Les gigantesques incendies qui touchent la façade pacifique des Etats-Unis ont déjà brûlé plus de deux millions d'hectares de forêts en Californie, en Oregon et dans l'Etat de Washington. Le bilan humain est lourd, avec une trentaine de morts et des évacuations massives.

>> Plus de détails dans notre article : "Ca finira par refroidir", lance Trump. "Pyromane du climat", répond Biden

L'Europe, elle aussi, a connu son lot d'incendies de grande ampleur ces dernières années, en Espagne, au Portugal, en Turquie et en Grèce notamment. Pour les experts, les causes de ces méga-feux sont multiples et semblables à celles des incendies sur la Côte ouest américaine.

Trop de combustible naturel

"Le territoire n'est plus géré par l'agriculture traditionnelle. La biomasse, qui était un temps exploitée, reste sur le sol et se transforme, du point de vue des incendies, en combustible. Cet élément, combiné aux nombreuses périodes de sécheresse actuelles, donne des incendies très violents et qui se propagent très vite", a expliqué Marco Conedera, ingénieur forestier et chercheur à l'institut fédéral de recherches sur la forêt, la neige et le paysage (WSL), mardi dans La Matinale.

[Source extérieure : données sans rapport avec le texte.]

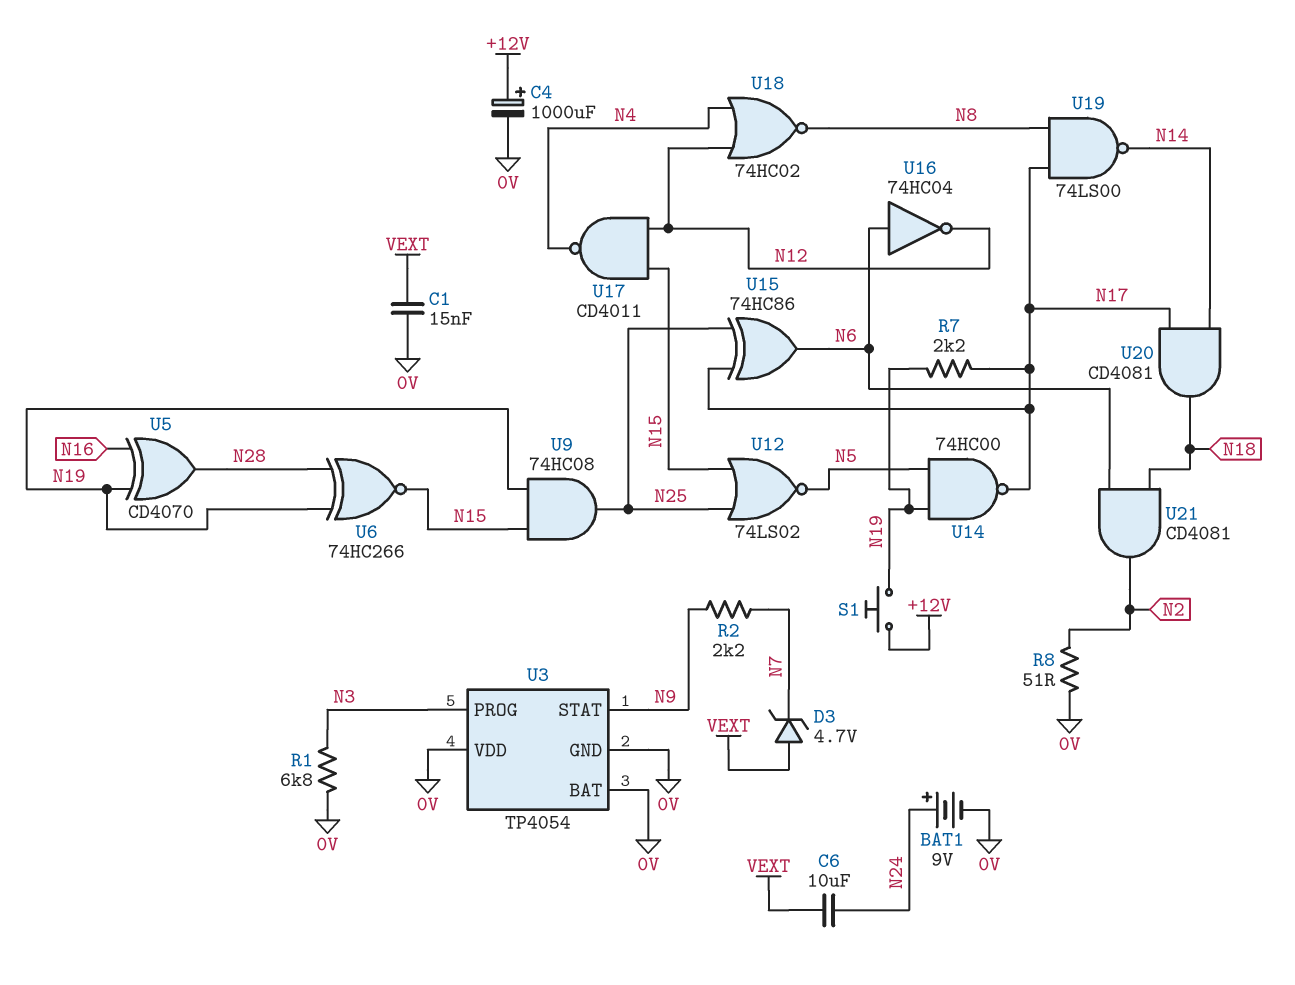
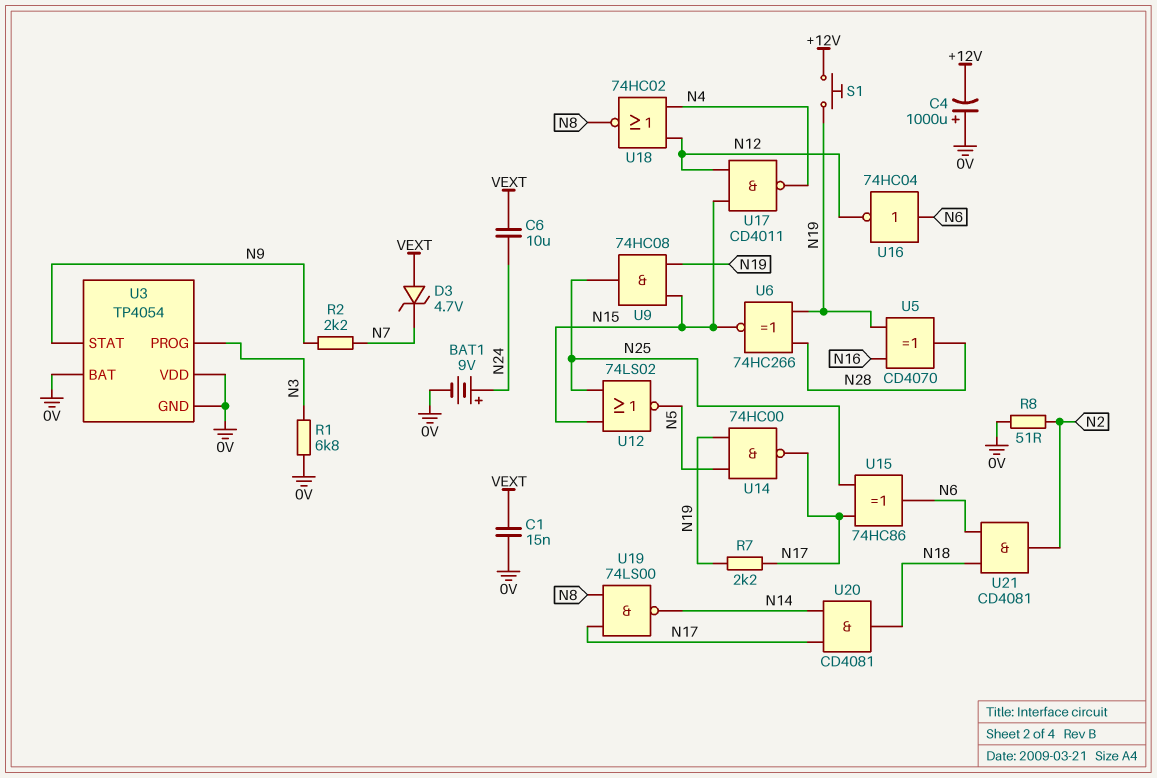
C4: 1000uF (plus +12V, minus 0V) -> 1000uF (plus 0V, minus +12V)

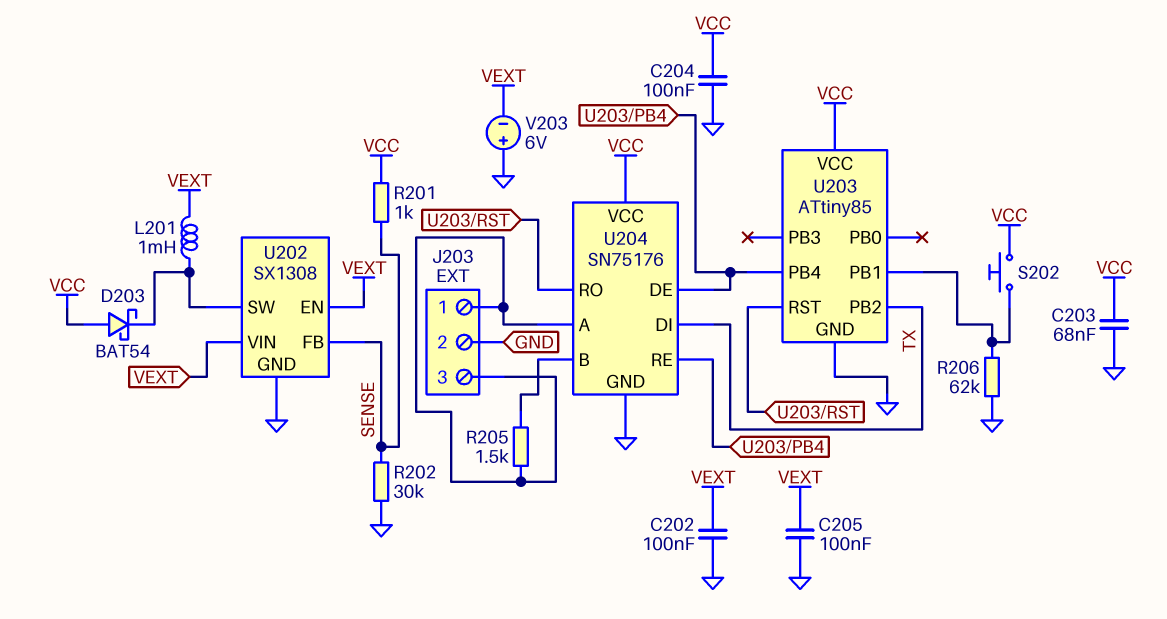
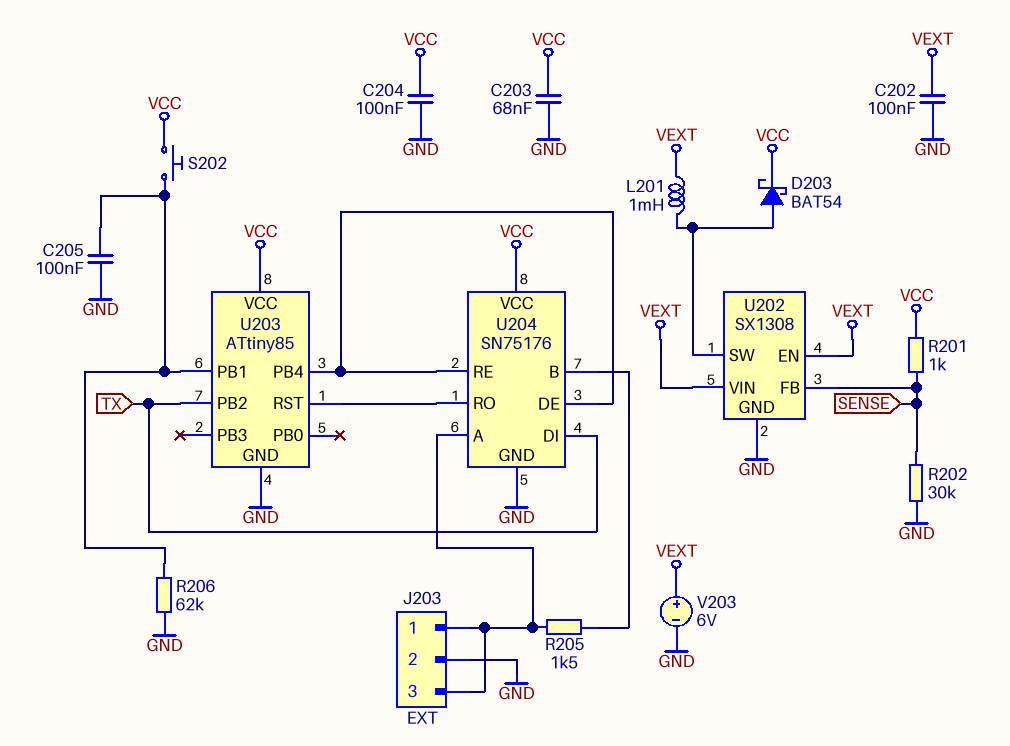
C205: 100nF (GND, VEXT) -> 100nF (GND, U203/PB1)
D203: schottky BAT54 (A VCC, K U202/SW) -> schottky BAT54 (A U202/SW, K VCC)
V203: 6V (plus GND, minus VEXT) -> 6V (plus VEXT, minus GND)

Le territoire n'est plus géré par l'agriculture traditionnelle. La biomasse qui était un temps exploitée reste sur le sol et se transforme, du point de vue des incendies, en combustible

Marco Conedera, ingénieur forestier et chercheur à l'institut WSL

Un avis partagé par le professeur de géographie à l'Université de Lausanne Christian Kull, interrogé lui aussi dans La Matinale: "Dans les régions du sud de l'Europe et dans la forêt boréale, il y a des types d'écosystèmes qui ont l'habitude de brûler de temps en temps. Mais les incendies récents au Portugal et en Grèce peuvent être rattachés à l'humain. Au Portugal, par exemple, on a remplacé un paysage dominé par les bergers par des zones plantées d'eucalyptus et de pins, qui brûlent plus facilement et plus violemment que les pâturages", illustre le géographe.

Revoir la planification urbaine

L'extension de l'interface "habitat-forêt" est un autre facteur qui favorise les incendies. "Quand la forêt, autrement dit le combustible, pénètre dans les zones urbaines, les choses deviennent très dangereuses. C'est là que des vies humaines sont menacées", analyse Marco Conedera. "C'est ce qui s'est passé en Californie. Comme dans les pays méditerranéens, on a besoin d'ombre, donc de végétation dans les zones urbaines. Mais sans planification ciblée pour éviter qu'elle ne devienne une porte d'entrée du feu, celle-ci peut devenir très dangereuse", poursuit l'ingénieur forestier.

"L'extension des lotissements à l'interface avec la forêt rend plus de structures et de personnes vulnérables", notamment sur la côte ouest des Etats-Unis, confirme de son côté Christian Kull, formé à l'Université de Berkeley, en Californie. Faudrait-il, dès lors, renoncer à construire près des forêts, voire stopper la tendance à la végétalisation des villes? "Je crois qu'il faut des arbres autour de nos habitations. Personne ne dit qu'il faut strictement interdire ce genre d'aménagements", tempère le spécialiste, qui préconise plutôt des constructions plus résistantes au feu.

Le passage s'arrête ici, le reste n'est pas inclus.